Faceva la stilista di scarpe per la Arthur Adams, un brand di calzature classiche e ultraconservatrici. Nulla da dire sulla qualità, naturalmente, ma, nonostante fossero ben fatte, non erano affatto estrose e soffocavano il suo senso creativo. Walter Adams credeva fermamente che le scarpe d’alta moda fossero un trend passeggero e scartava tutte le creazioni più innovative di Claire, trasformando così il suo lavoro quotidiano in una fonte di costante frustrazione. Gli affari prosperavano senza però crescere, come invece sarebbe accaduto se la giovane sognatrice avesse potuto osare di più. Walter tuttavia resisteva con tenacia a ogni proposta di cambiamento. Claire era certa che affari e profitti sarebbero migliorati se solo le avesse dato ascolto, ma il suo datore di lavoro, ormai settantaduenne, credeva unicamente nella vecchia linea di produzione e si rifiutava di cedere alla moda delle scarpe di lusso, malgrado il fervore con cui lei talvolta lo supplicava di osare.
Così, non restava che fare ciò che le era stato chiesto, pena la perdita del lavoro. Il sogno di Claire era creare una linea di scarpe sexy e di gran moda, ma purtroppo sapeva benissimo che fino a quando fosse stata alle dipendenze della Arthur Adams non c’erano speranze. Walter detestava il cambiamento e così Claire doveva rassegnarsi a creare scarpe di foggia classica. Persino i modelli senza tacco erano troppo tradizionali per lei. Walter le aveva lasciato aggiungere un tocco di moderata eccentricità solo alla collezione di sandali estivi per le clienti che si recavano in vacanza agli Hamptons, a Newport, a Rhode Island o a Palm Beach. Ripeteva come un mantra che la loro clientela era composta in prevalenza da persone benestanti, conservatrici e di una certa età, che sapevano sempre cosa aspettarsi dal brand. Sebbene Claire gli avesse più volte suggerito di rivolgere l’attenzione a un target più giovane, Walter si era sempre rifiutato di darle ascolto, preferendo mantenere le abitudini consolidate. Inutile discutere. Anno dopo anno, le creazioni si susseguivano senza sorprese, senza guizzi di fantasia. Claire viveva questo stato di fatto con profonda frustrazione e si consolava unicamente al pensiero di avere un lavoro che, da quattro anni, le permetteva di mantenersi. Prima di arrivare alla Arthur Adams aveva lavorato per una linea di scarpe graziose ma a basso costo e di scarsa qualità. Purtroppo l’azienda era fallita dopo due anni. Quella in cui attualmente era impiegata puntava tutto sul pregio dei materiali e sul design tradizionale; fin quando avesse seguito le direttive, la griffe e lo stipendio sarebbero stati al sicuro.

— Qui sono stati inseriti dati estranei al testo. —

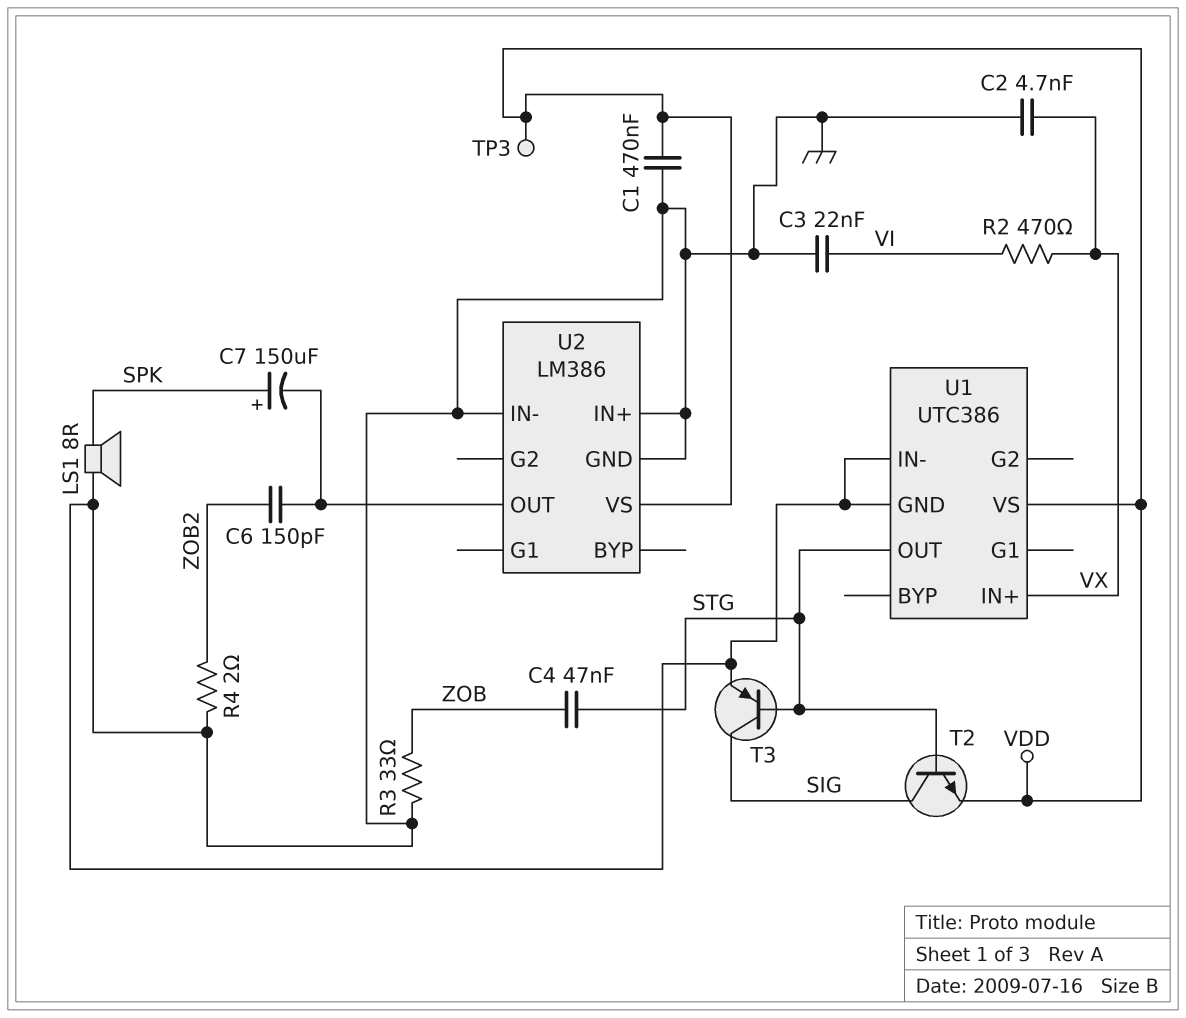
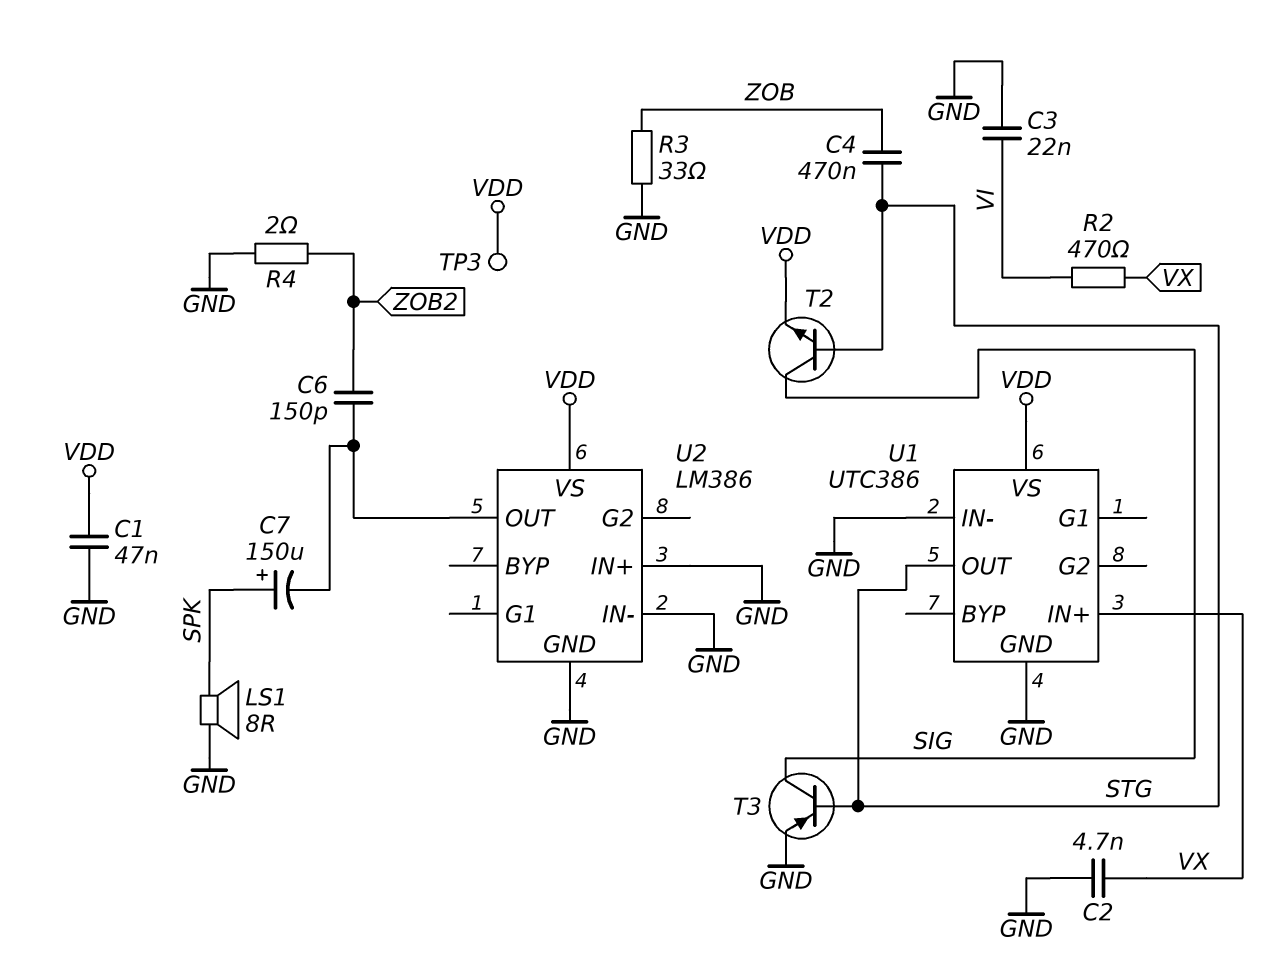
C1: 470nF (GND, VDD) -> 47nF (GND, VDD)
C4: 47nF (STG, ZOB) -> 470nF (STG, ZOB)

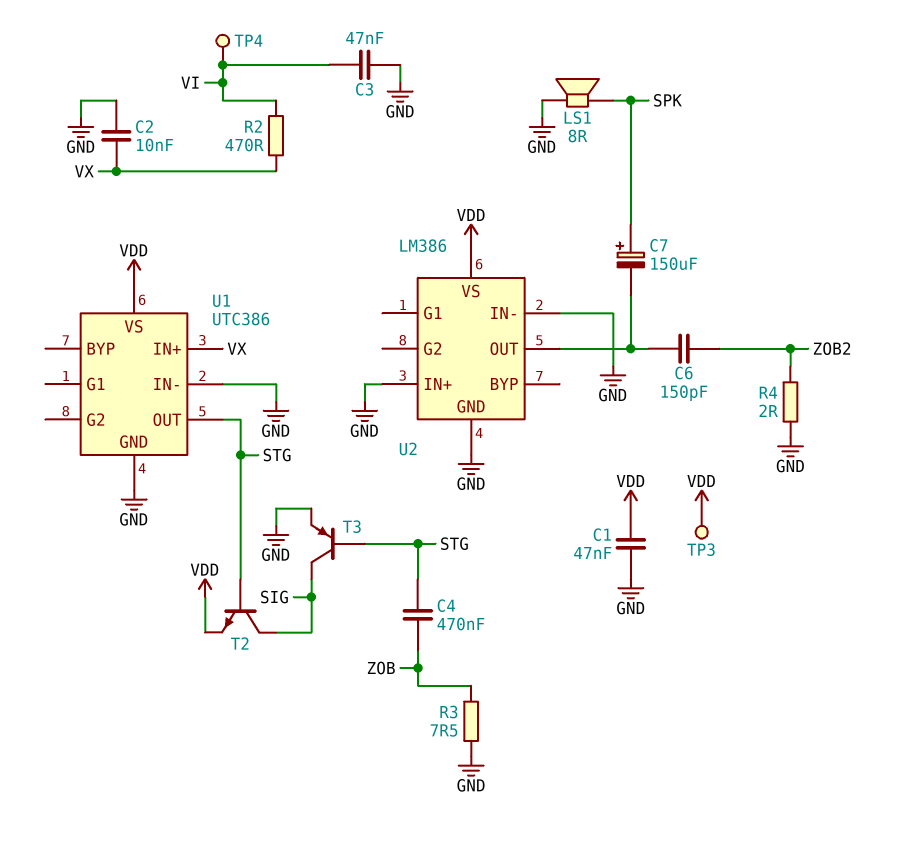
C2: 4.7nF (GND, VX) -> 10nF (GND, VX)
C3: 22nF (GND, VI) -> 47nF (GND, VI)
R3: 33 (GND, ZOB) -> 7.5 (GND, ZOB)
TP4: none -> test point (VI)

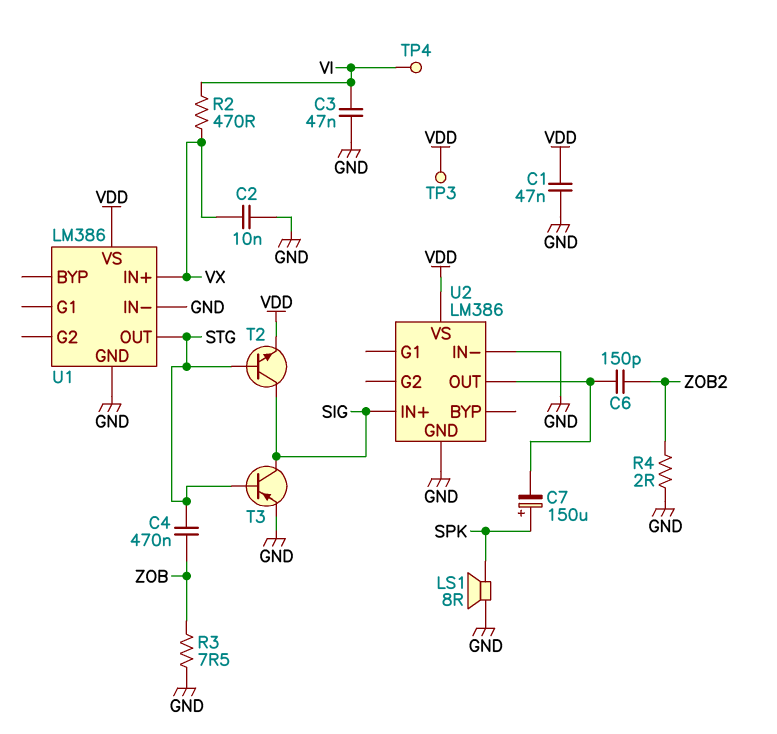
U1: UTC386 -> LM386
U2 pin IN+: GND -> SIG

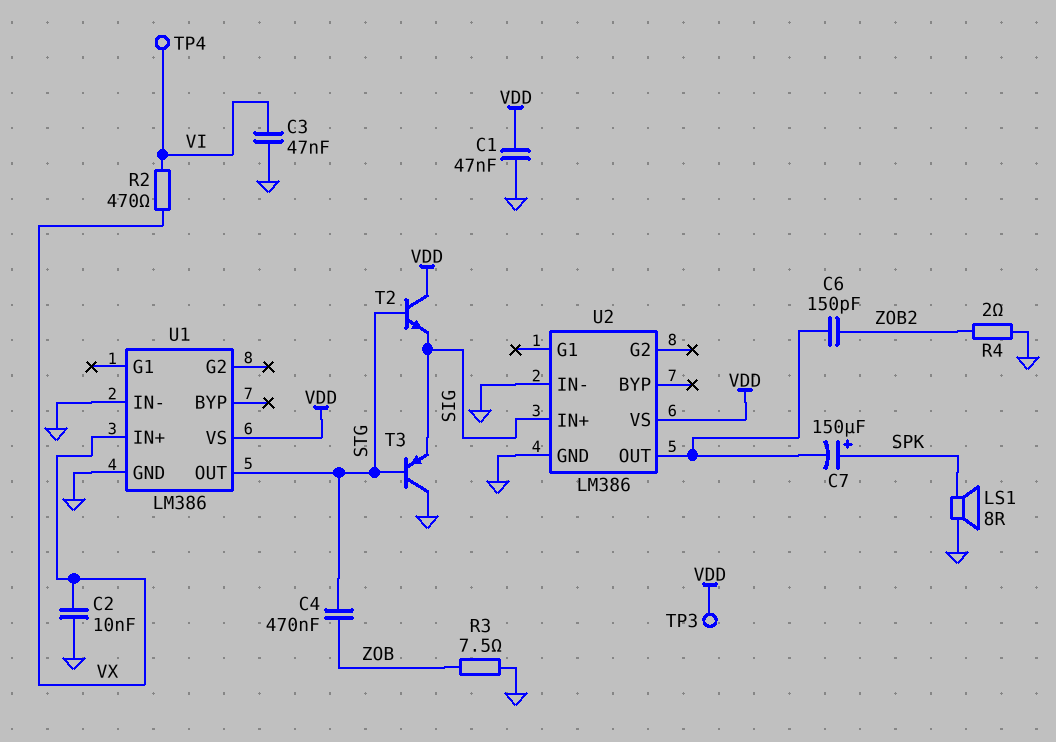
T2: NPN (B STG, C SIG, E VDD) -> NPN (B STG, C VDD, E SIG)
T3: PNP (B STG, C SIG, E GND) -> PNP (B STG, C GND, E SIG)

A ventotto anni, Claire avrebbe gradito aggiungere almeno qualche tocco di eccentricità alla linea, osare qualcosa di nuovo. Non si dava facilmente per vinta alle resistenze del suo capo e così, a ogni creazione, cercava di aggiungere quel tocco di stile che la contraddistingueva, forte anche della consapevolezza di essere stata assunta grazie alle sue solide basi di designer in grado di creare scarpe confortevoli da indossare e semplici da produrre. Le calzature erano prodotte in Italia, in una fabbrica che aveva già collaborato con il primo fondatore e che si trovava a Parabiago, in provincia di Milano. Claire vi andava tre o quattro volte all’anno per discutere della confezione dei modelli. La ditta era tra le più affidabili e rispettate d’Italia e lavorava anche per collezioni più estrose della loro. Ogni volta che si recava in quel Paese, ammirava incantata quelle creazioni fantasiose e si chiedeva se mai avrebbe avuto la possibilità di disegnare scarpe che amava, un sogno che si rifiutava con caparbietà di accantonare.